The Globe and Mail headline said it all: “It just became clear we’ll never see an investment industry where clients must come first.”
The despairing headline was over a story about long-awaited proposals from provincial securities regulators to beef up investor protection.
Sadly, regulators bowed once again to Canada’s powerful investment industry and failed to embrace two key reforms that PWL Capital and other investor advocates have been pushing for years. Those reforms are:
- A ban on fees embedded in mutual funds for advisor advice. Commonly known as trailing commissions, embedded fees have been prohibited elsewhere in the world. They should be outlawed in Canada too. In their place, advisors should charge clients directly for the advice they receive, just as lawyers and accountants do. Why are embedded fees so bad? They aren’t transparent to investors and research shows they encourage advisors to push funds even when they perform poorly.

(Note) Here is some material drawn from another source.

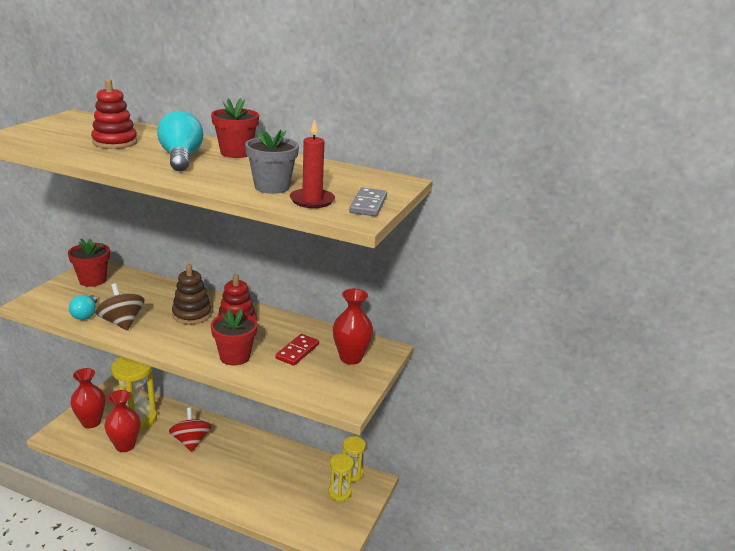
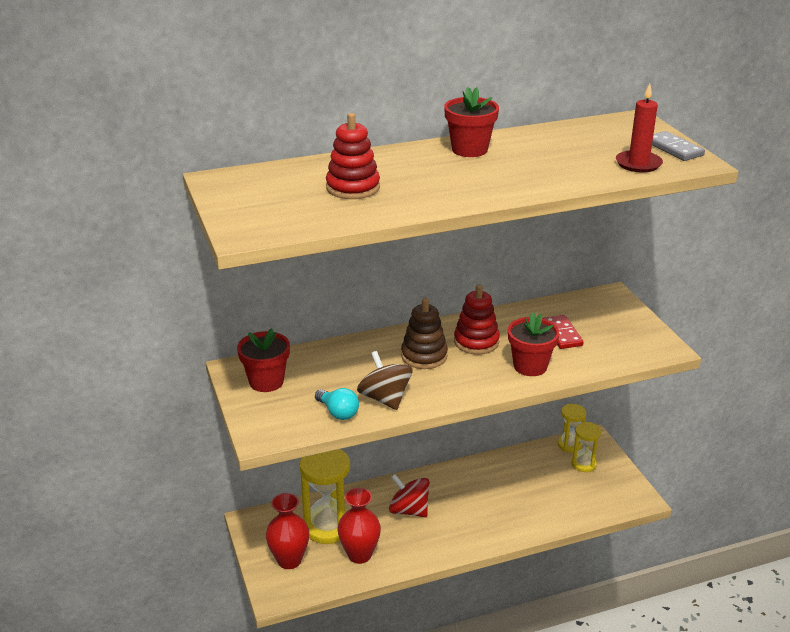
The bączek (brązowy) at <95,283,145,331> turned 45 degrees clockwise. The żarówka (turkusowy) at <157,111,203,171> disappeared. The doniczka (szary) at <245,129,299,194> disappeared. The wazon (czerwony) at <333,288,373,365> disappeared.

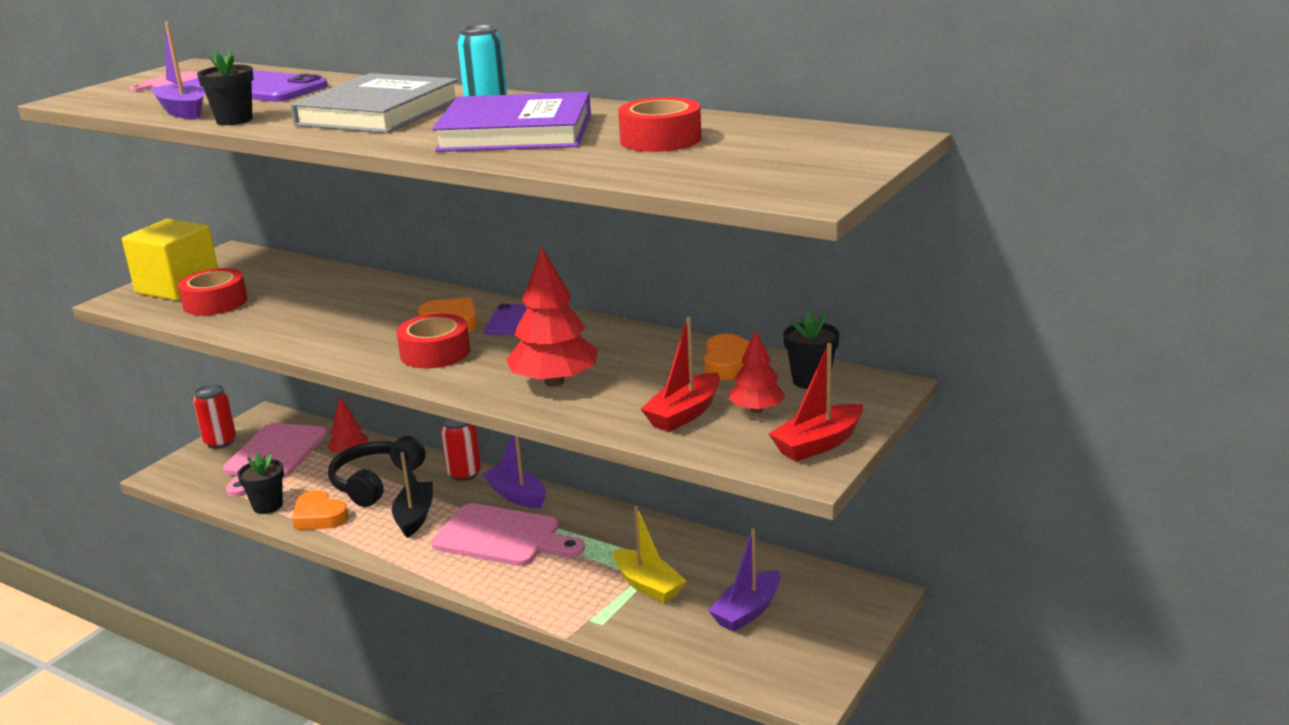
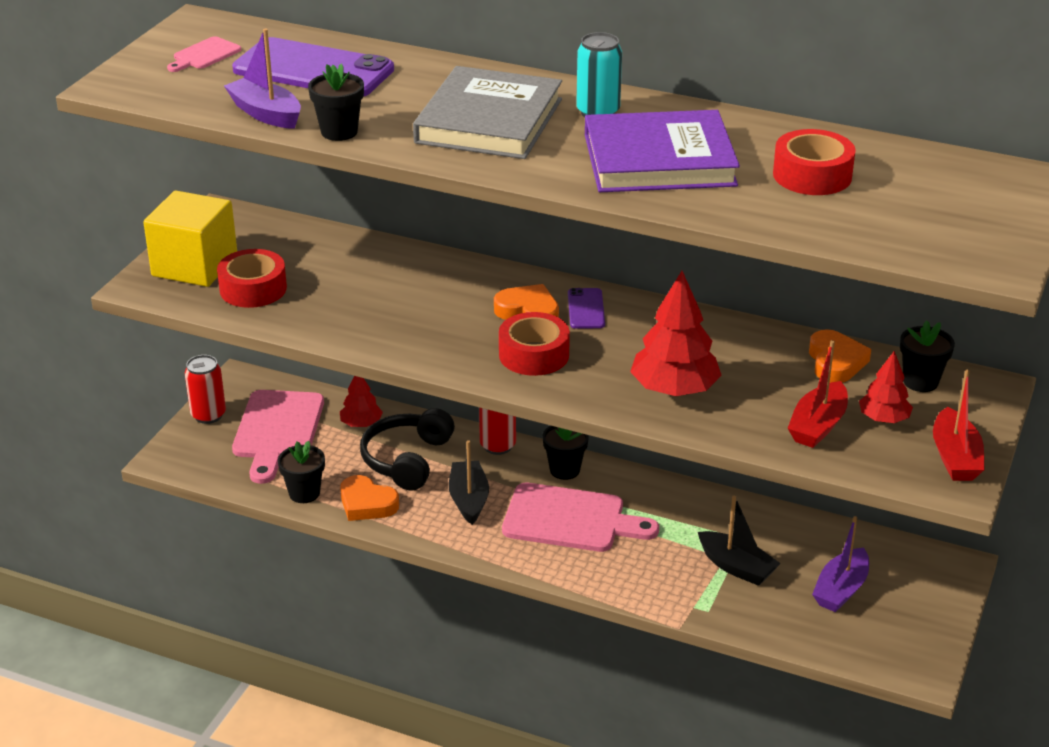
The łódka (fioletowy) at <483,436,546,508> was replaced by the doniczka (czarny) at <543,426,589,480>. The łódka (żółty) at <613,506,686,603> became the łódka (czarny) at <698,495,781,586>. The łódka (czerwony) at <768,343,863,461> turned 45 degrees counterclockwise.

- A requirement that investment advisors act in their clients’ best interest. Also known as a fiduciary duty to clients, this is another reform that has been embraced by other countries. In Canada, advisors are held to a lessor standard—the obligation to recommend investments that are suitable for clients. In May 2017, provincial regulators, except those in Ontario and New Brunswick, abandoned consideration of a proposal to implement a best-interest standard nationwide.
The recent proposals from securities regulators do beef up the suitability requirement to include the cost of investments in addition to other factors such as riskiness. But they still don’t go far enough to ensure advisors aren’t putting their interests ahead of those of their clients.
The investment industry in Canada is dominated by huge banks and insurance companies. It’s not surprising they have consistently succeeded in watering down investor protection proposals, given their lobbying and marketing might.
The results are evident in Canada’s investing landscape. We still have some of the most expensive mutual funds in the world, according to this study by Morningstar. And a recent spate of enforcement actions show client interests still come second to the search for profit at many firms.
These are issues that I’ve been hammering away at for many years. So, I am as disappointed as anyone at the failure of regulators to take stronger action. But should we just throw in the towel and say: “This is as good as it’s going to get?” I say no. We must keep up the pressure for change.
It’s been a tough fight over the years, but we have made progress. For example, disclosure requirements for fees and annual portfolio returns have been significantly strengthened. And, the much-criticized deferred sales charge (DSC) option for mutual funds sales was banned in these latest proposals.
To my mind, these are reactions to demands of investors who are finally getting wise to the devastating impact that high fees and conflicts of interest have on their wealth. I believe continued vigilance and calls for change, combined with the forces of innovation, will bring more progress.
There is a better way and we at PWL Capital are demonstrating that every day with our commitment to scientific investing, transparent fees and always acting in our clients’ best interest.
I, for one, won’t give up the fight to bring the benefits of our approach to all Canadian investors.